Let's independently derive the cost counted as instructions on standard computers with fixed-width word (as customary), for $b$-bit security meaning $\Theta(2^b)$ work for an attacker to break the system,

Consider RSA with $k$-bit public modulus, and ElGamal as originally formulated, that is the group $\Bbb Z_p^*$ with $p$ a $k$-bit public prime and a generator for all or most of the group. The cost of the private-key operation is dominated by $\Theta(k)$ modular multiplications. Each of these has costs $\Theta(k^2)$ work using common algorithms, $\Theta(k^{\approx1.6})$ for large parameters with Karatsuba, $\Theta(k^{\approx1.5})$ for huge parameters with Toom-Cook, $\Theta(k\log k)$ in theory only. Ignoring anything better than Toom-Cook, we get $\Theta(k^3)$ to $\Theta(k^{2.5})$ work. For RSA, subtract $1$ from the exponent for public-key use (encryption, signature verification) and fixed public exponent.

The two algorithms considered are vulnerable to GNFS, with heuristic cost $L_{(2^k)}\left[1/3,\sqrt[3]{64/9}\,\right]$ in L-notation.
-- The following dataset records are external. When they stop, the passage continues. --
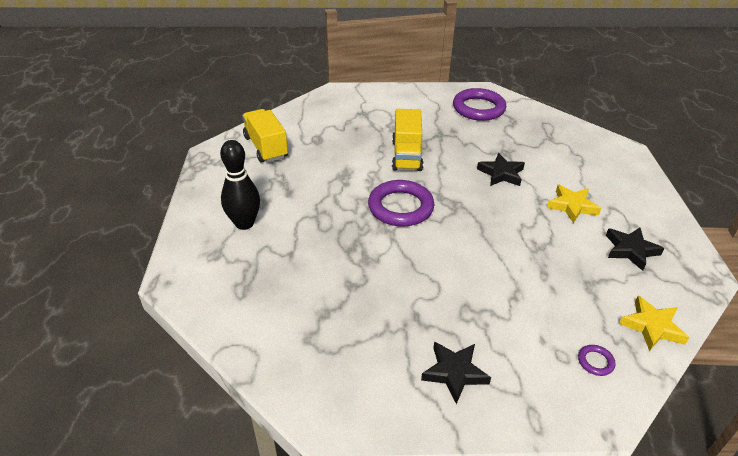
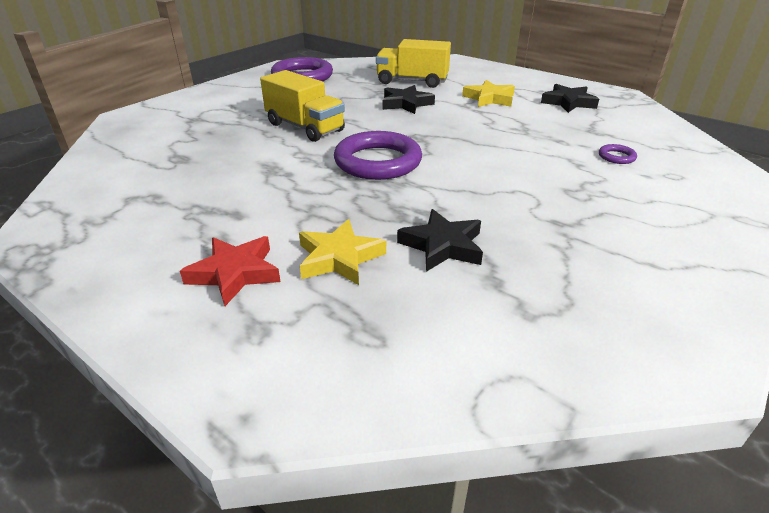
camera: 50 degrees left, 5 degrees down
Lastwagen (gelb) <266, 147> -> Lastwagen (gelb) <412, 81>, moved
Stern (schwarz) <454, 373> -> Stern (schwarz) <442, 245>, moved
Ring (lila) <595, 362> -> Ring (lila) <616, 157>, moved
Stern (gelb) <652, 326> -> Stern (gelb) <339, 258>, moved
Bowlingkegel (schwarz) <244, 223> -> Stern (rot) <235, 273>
Assuming this remains the best attack, and keeping only the first parameter in the interest of simplicity and a little safety margin (from the standpoint of the legitimate user), we have like $\Theta(k^{1/3})$-bit security.

At $b$-bit security, the work for ElGamal as originally formulated, and RSA signature/decryption, thus comes out roughly as $\Theta(b^9)$ to $\Theta(b^{7.5})$.